The fee would be assessed simultaneously with the annual vehicle registration, though the state Department of Transportation has been asked to give motorists the option to pay the EV fee in monthly installments.
If it is not paid, however, the registration will not be considered valid for law enforcement purposes.
Pennsylvania is relatively late to this game; at least 36 other states already have a similar fee in place.
According to fiscal notes worked up for Senate Bill 656, the proposed fee would generate about $16 million in 2025, all of which would be deposited in the state’s Motor License Fund that helps pay for construction, maintenance, repair and safety improvements on highways and bridges.
That could approach $30 million by the end of the decade. That’s a relatively small piece in the highway construction funding ocean, which has been super-charged in recent years by federal infrastructure bills. But it should, proponents say, bring some equity back to what motorists pay.
The number of battery-powered electric vehicles registered in Pennsylvania has grown from 11,343 in March 2020 to 63,247 in January, according to PennDOT.
The final bill, a compromise between competing House and Senate bills, drew scattered opposition in final votes in the House and Senate this week.
One of those opponents, Rep. Greg Vitali, D-Delaware County, argued the fee undermines one of the savings that helps encourage people to consider buying electric cars and trucks at a time when the battle against climate change needs more recruits faster than ever.
Gas tax savings, Vitali said, are a reward that they’ve earned.
Rep. Dan Moul, R-Adams County, argued that it would be better to tie motor vehicle fees to actual driver usage of highways and roads.
But many more legislators said the perception of fairness to their gas-guzzling constituents is more important.
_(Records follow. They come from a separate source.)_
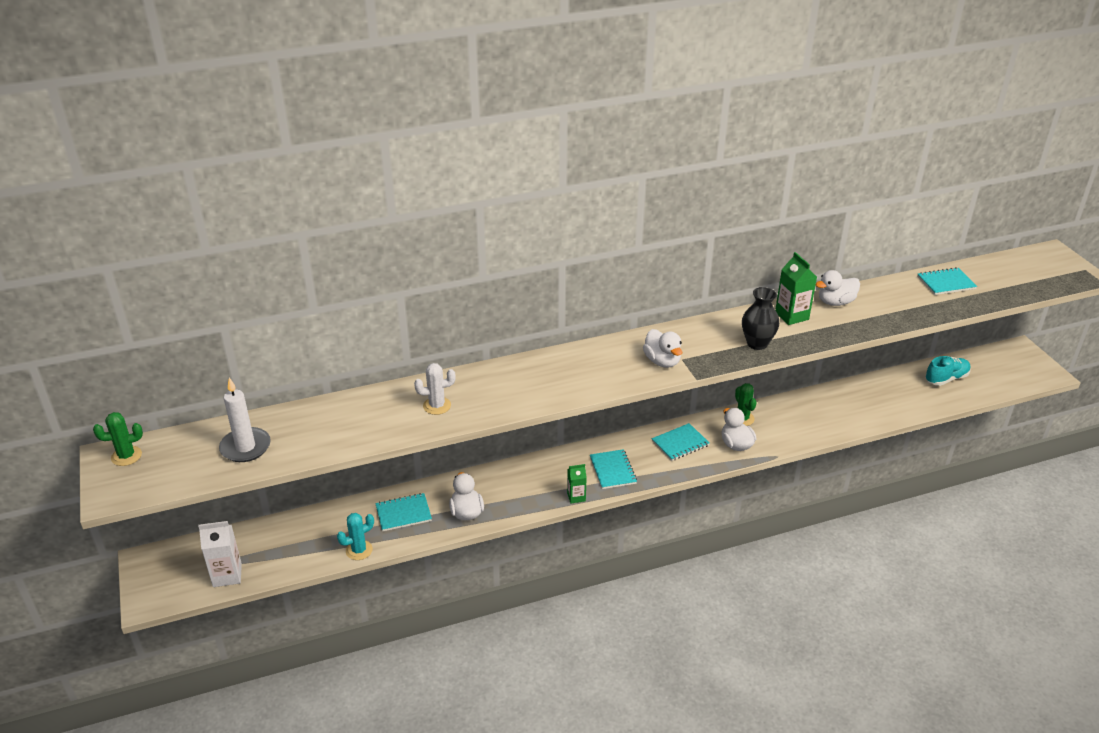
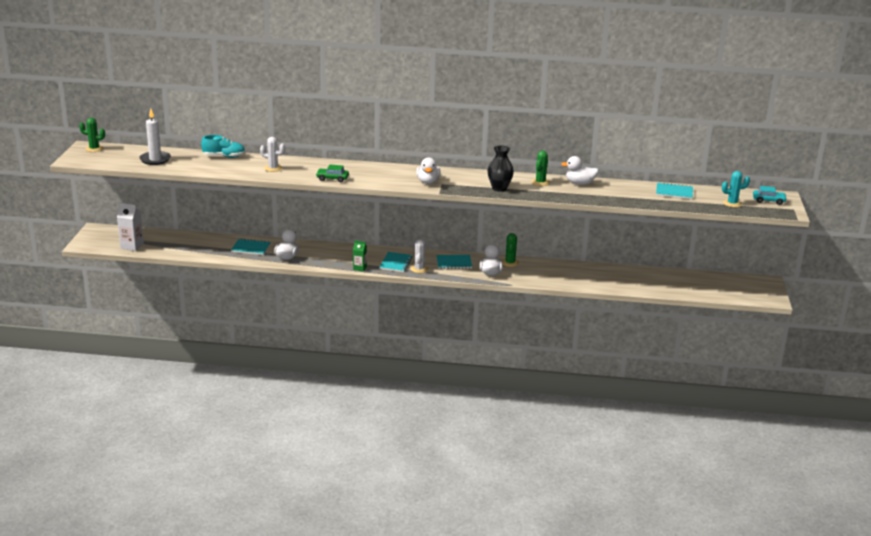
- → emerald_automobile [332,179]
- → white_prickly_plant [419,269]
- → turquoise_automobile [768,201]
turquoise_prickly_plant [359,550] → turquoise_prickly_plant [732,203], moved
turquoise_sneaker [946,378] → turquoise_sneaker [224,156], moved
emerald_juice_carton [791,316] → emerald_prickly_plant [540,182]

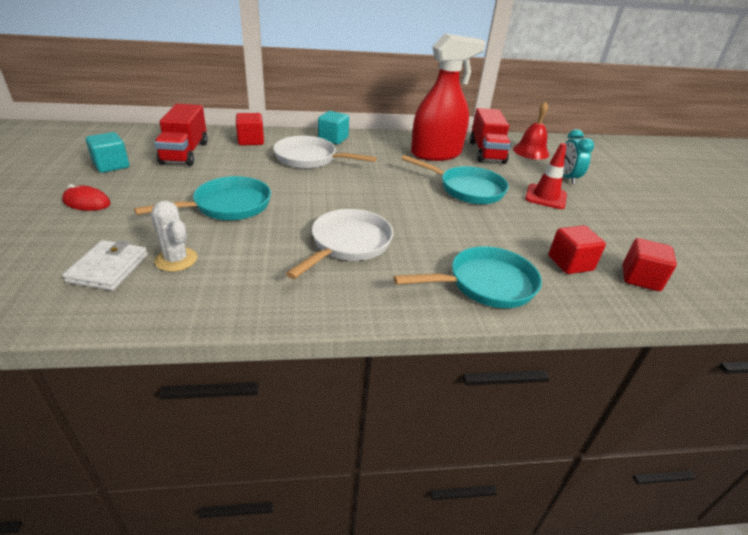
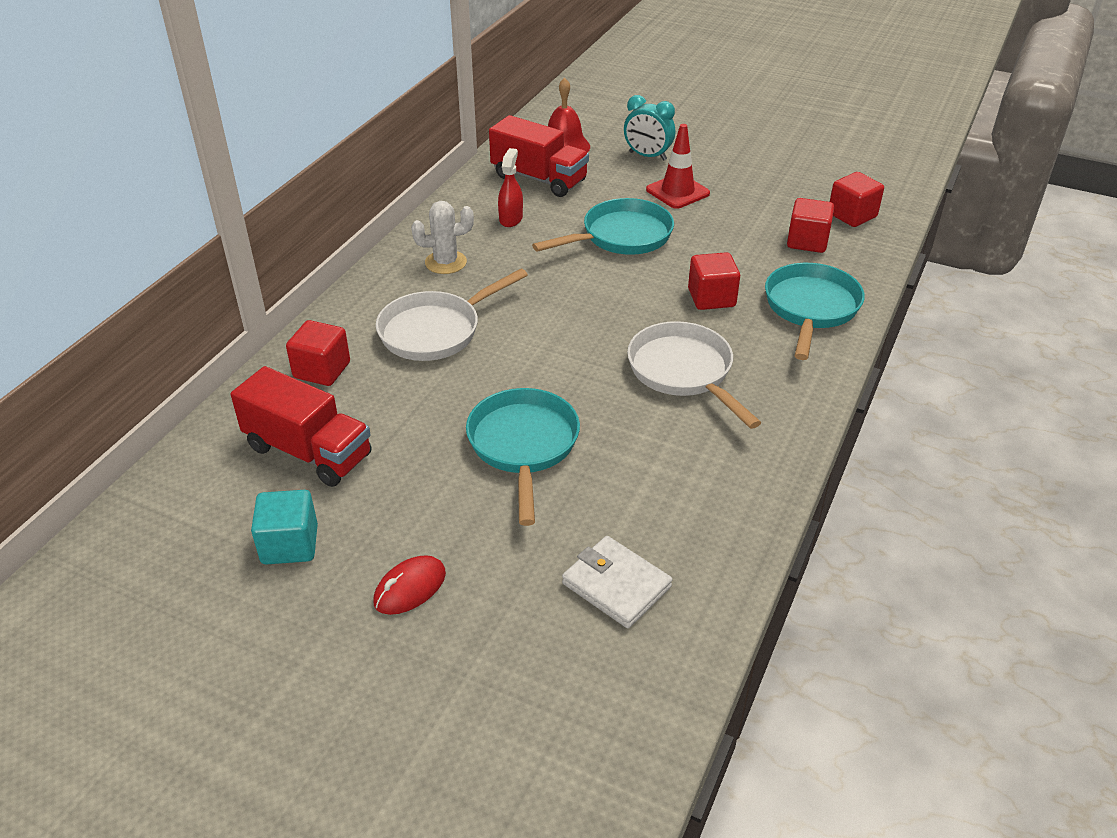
turquoise_solid_cube [333,139] → -
- → red_solid_cube [711,298]
white_prickly_plant [176,260] → white_prickly_plant [445,262], moved
red_spray_cleaner [436,154] → red_spray_cleaner [511,219], x0.43

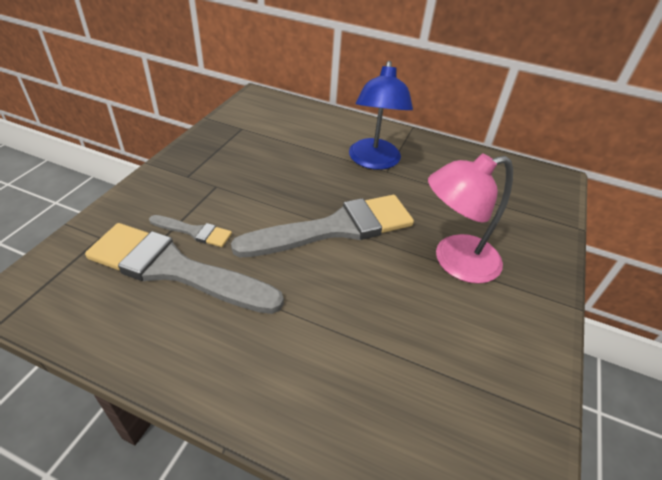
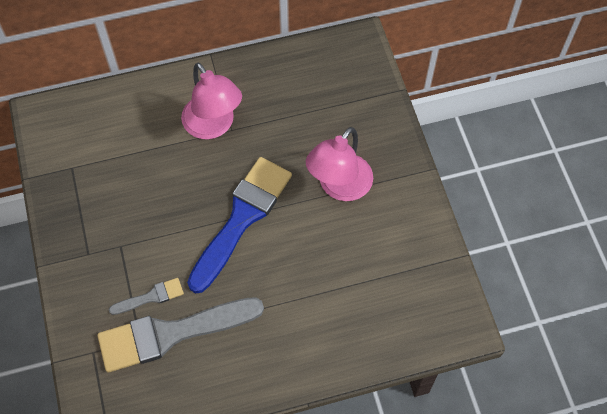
ash-grey_paint_brush [335,228] → royal_blue_paint_brush [241,219]
royal_blue_desk_lamp [374,161] → rosy_desk_lamp [213,126]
And Neilson, the Transportation Committee chair, noted the bill has support from multiple environmental organizations.
Currently, electric vehicle owners are supposed to be paying an alternative fuel tax on electricity.
In practice, however, most owners do not either because they are unaware of that levy, or because the process is too cumbersome, with owners having to self-report the tax to the Department of Revenue monthly based on how much electricity they use to charge their vehicles at home.
The alternative fuel tax is abolished by this bill.